Fraudsters can certainly be accused of plenty of things, but if the latest research into global fraud is anything to go by, a lack of persistence, or inactivity, is certainly not one. The annual Global Fraud Attack Index is hot off the press, and has revealed a 137 percent rise in fraud attacks across the board. The headline finding is that global fraud now affects $7 out of every $100 of online global retail spend.
The Report’s Findings
The downloadable 29-page report presents an extensive range of data that illustrates the true extent of the problem of digital fraud today. The report’s most prescient findings are summarised below:
- Online fraud has risen dramatically
There has been a surge in the number of online frauds committed in 2015 and this trend has continued into the first quarter of 2016. The fraud attack rate has increased from quarter to quarter, rising by 11 percent from Q3 2015 to Q4 2015, and 26 percent from Q4 2015 to Q1 2016. In Q1 2016, there were 34 fraud attacks for every 1,000 transactions.
- The pattern of fraud has changed
There has also been a deviation in the pattern of frauds. Typically, fraud rates drop in the fourth quarter of the year as Christmas approaches and the number of online transaction increases (the fraudsters cannot keep up with the surge in transactions). The rate of fraud attacks then rises again in the first quarter as the number of transactions declines. However, this year the fraud rate remained constant throughout the year.
- The cost of fraud has risen
The potential cost of fraud also continues to rise. At the beginning of 2015, less than $2 out of every $100 spend online was subject to a fraud attack. By Q1 2016, this had risen to $7.3 out of every $100. This increase could put a serious dent in retailers’ profits.
- A change in the method of attack
The types of attack the fraudsters are commonly using has also seen a shift. Last year it was botnets (a network of private computers infected with malicious software) that accounted for 34 percent of all attacks. This was followed by account takeovers at 17 percent and location manipulation at 10 percent. In Q1 2016, botnets accounted for 79 percent of all attacks, with account takeovers dropping to just 4 percent.
The Cost to Customers
As well as the growing regularity of fraud attacks, the tactics used by the fraudsters are also becomingly increasingly intelligent and sophisticated. Attacks on digital goods are now the most common type of fraud, and customers are continuing to be caught out despite the additional security measures being put in place.
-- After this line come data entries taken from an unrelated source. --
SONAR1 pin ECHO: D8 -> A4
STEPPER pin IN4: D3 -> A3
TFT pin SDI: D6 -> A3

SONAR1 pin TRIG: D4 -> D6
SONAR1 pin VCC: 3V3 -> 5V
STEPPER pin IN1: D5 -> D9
As security becomes more stringent, customers can become frustrated by the measures they have to go through simply to complete a transaction online. For many customers, the inconvenience caused by security measures can cause them to change their brand loyalties and even cancel their accounts, and this clearly has an impact on a merchant’s bottom line.
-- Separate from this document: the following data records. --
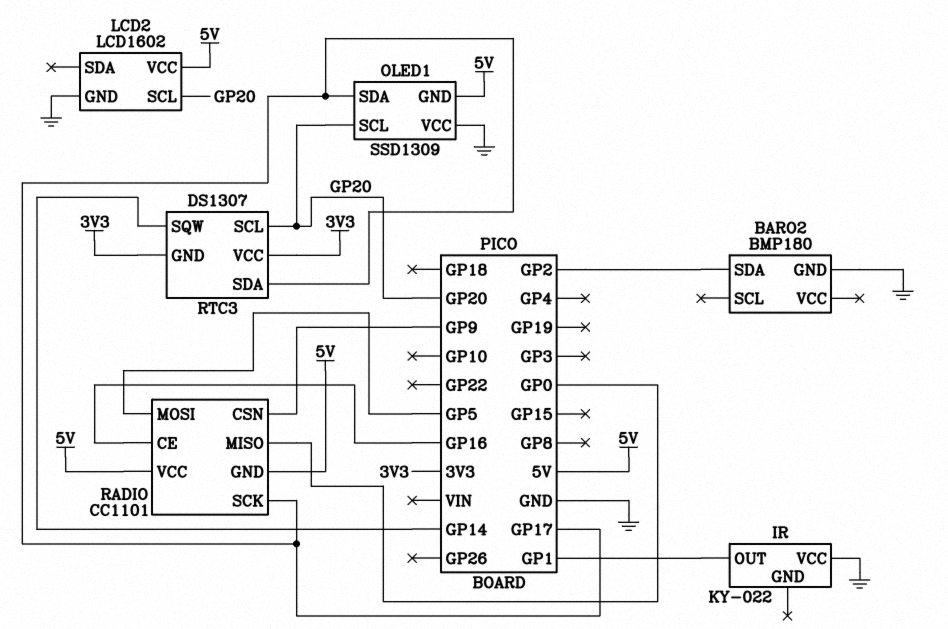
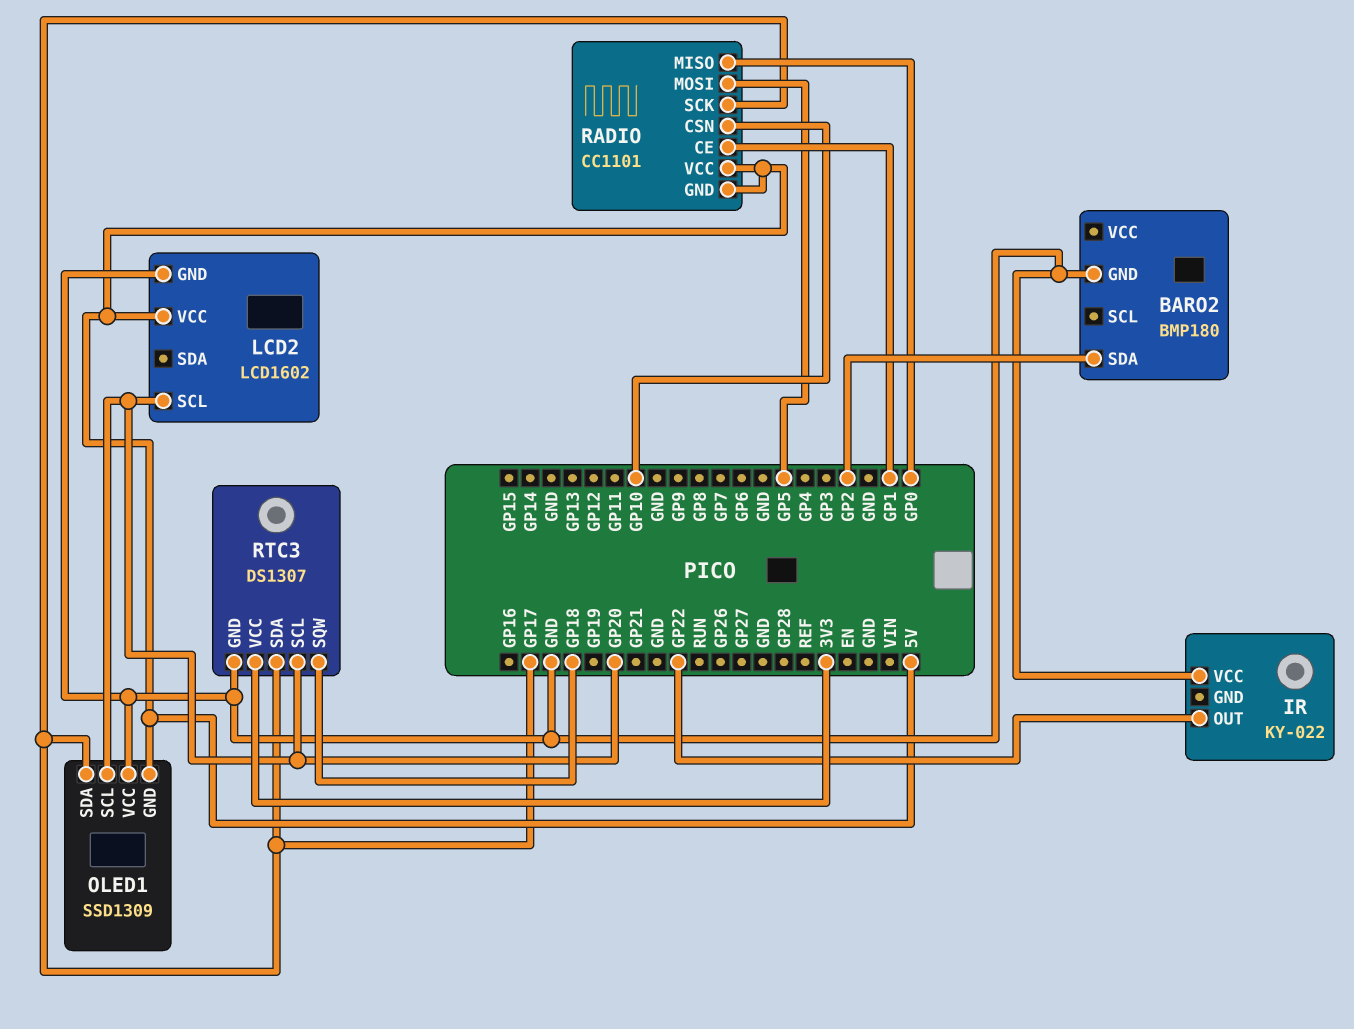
IR pin OUT: GP1 -> GP22
RADIO pin CE: GP16 -> GP1
RADIO pin CSN: GP9 -> GP10
RTC3 pin GND: 3V3 -> GND
RTC3 pin SQW: GP14 -> GP18

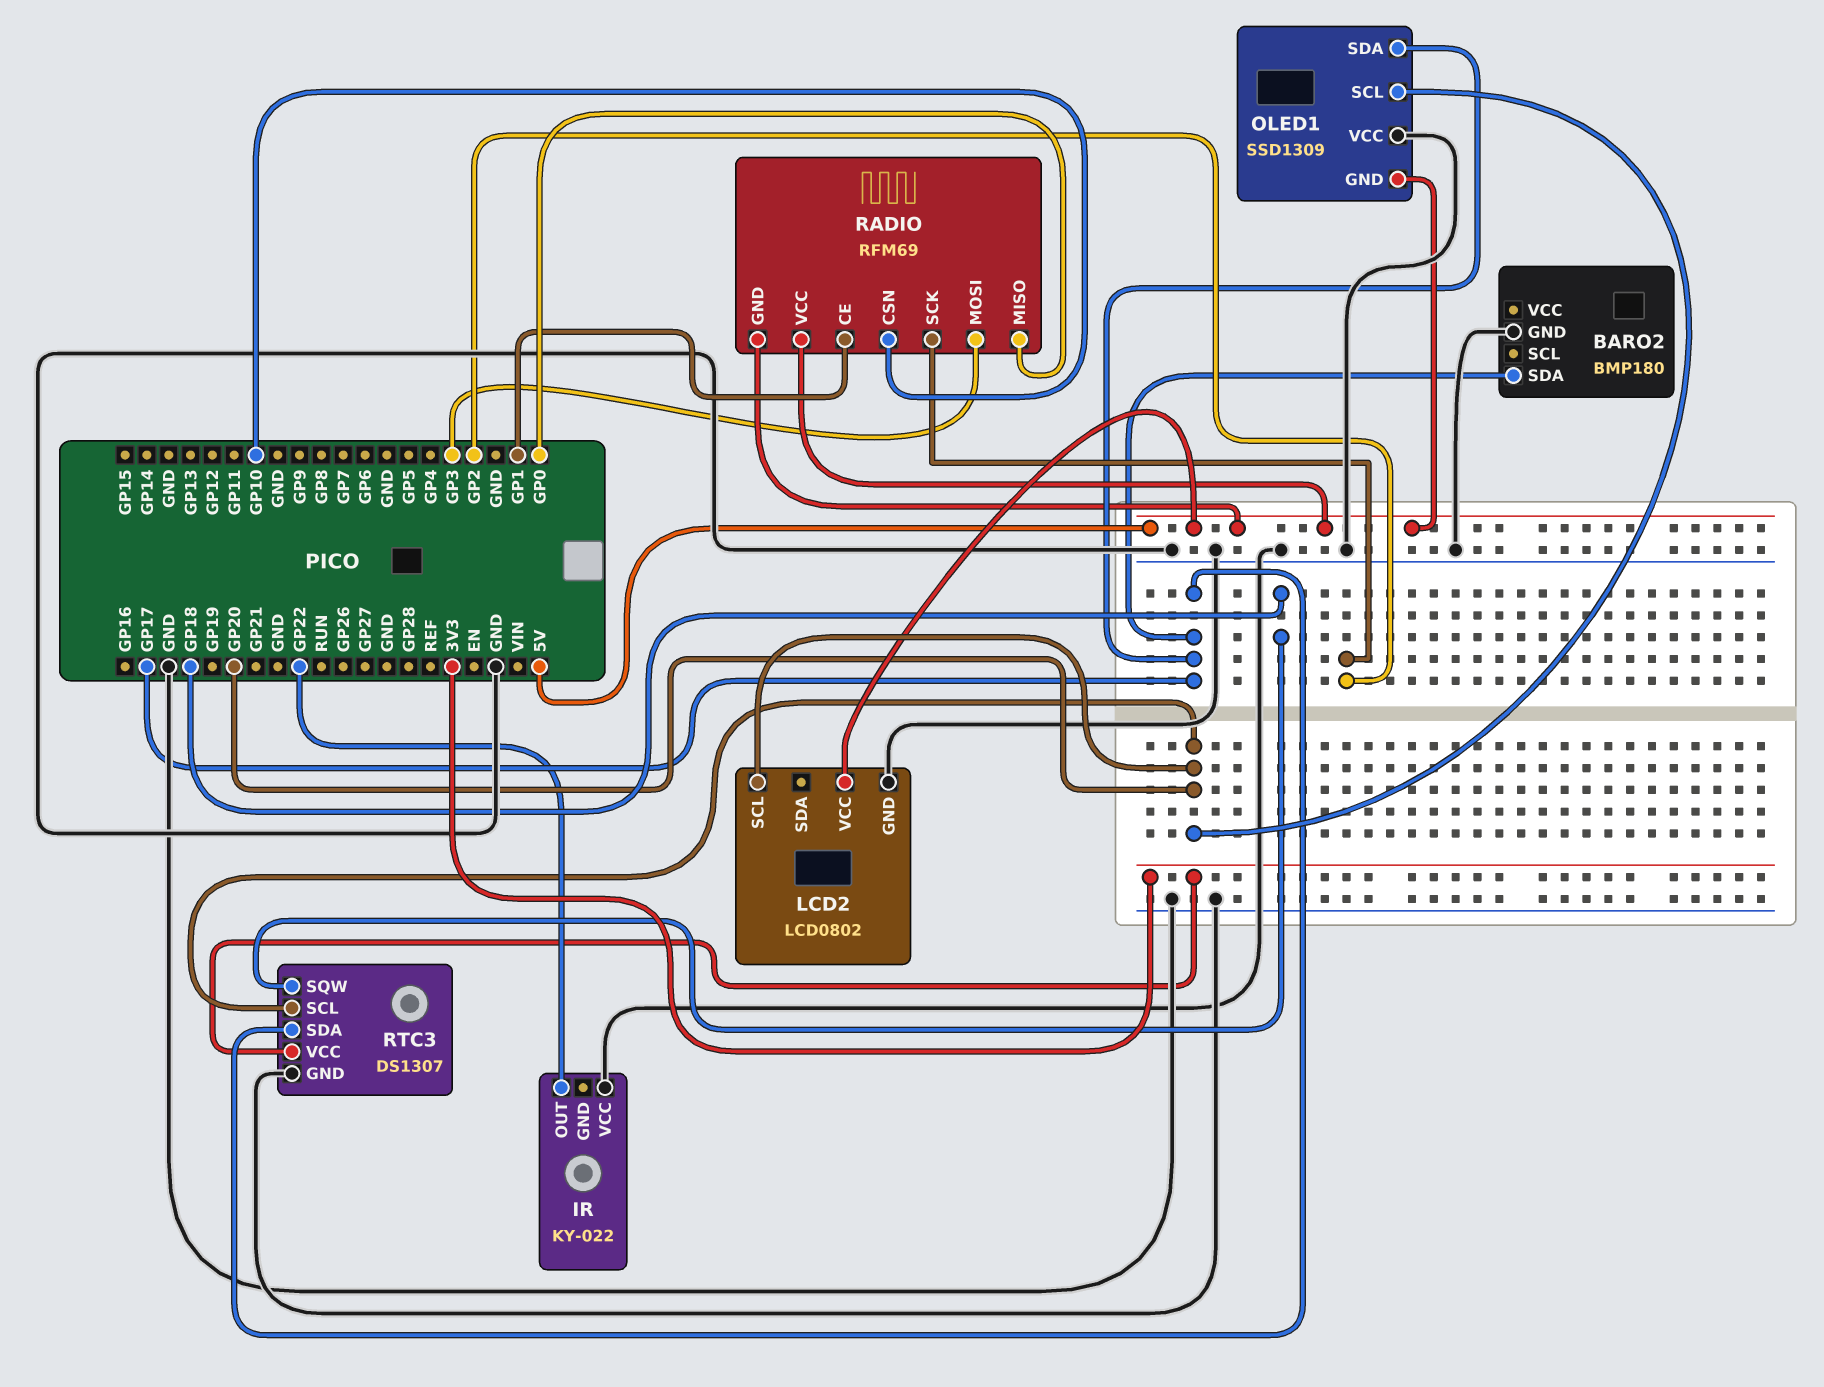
BARO2 pin SDA: GP2 -> GP17
LCD2: LCD1602 -> LCD0802
RADIO: CC1101 -> RFM69
RADIO pin MOSI: GP5 -> GP3
RADIO pin SCK: GP17 -> GP2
The growing Problem of Phishing Scams
Another area online consumers have to be increasingly aware of are phishing scams. In this case, the fraudsters send spoof messages to members of the public to direct the user to enter their details at a fake website.
The South African financial services provider Wonga was recently the victim of such a scam when fraudsters sent members of the public messages purporting to be from the lender. The recipients of the message were urged to pay an upfront fee in return for a loan of R150,000 (an amount Wonga does not lend) at 3 percent APR. Of course, in this case, instead of providing the loan, the scammers simply took the upfront payment, and the users’ bank details, and ran.
How can Customers Protect themselves?
There are a number of measures customers can take to protect themselves from the growing number of digital scams that are defrauding innocent members of the public. This includes:
- Only ever making payments through websites with a secure payment gateway;
- Never replying to an email with confidential or sensitive information. Legitimate organisations will never ask for this type of information over email;
- Never clicking links in an email to connect to a website;
- Never submitting confidential information via forms embedded in emails;
- Never being pressured into making a purchase or sending sensitive information by anyone, no matter who they may claim to be.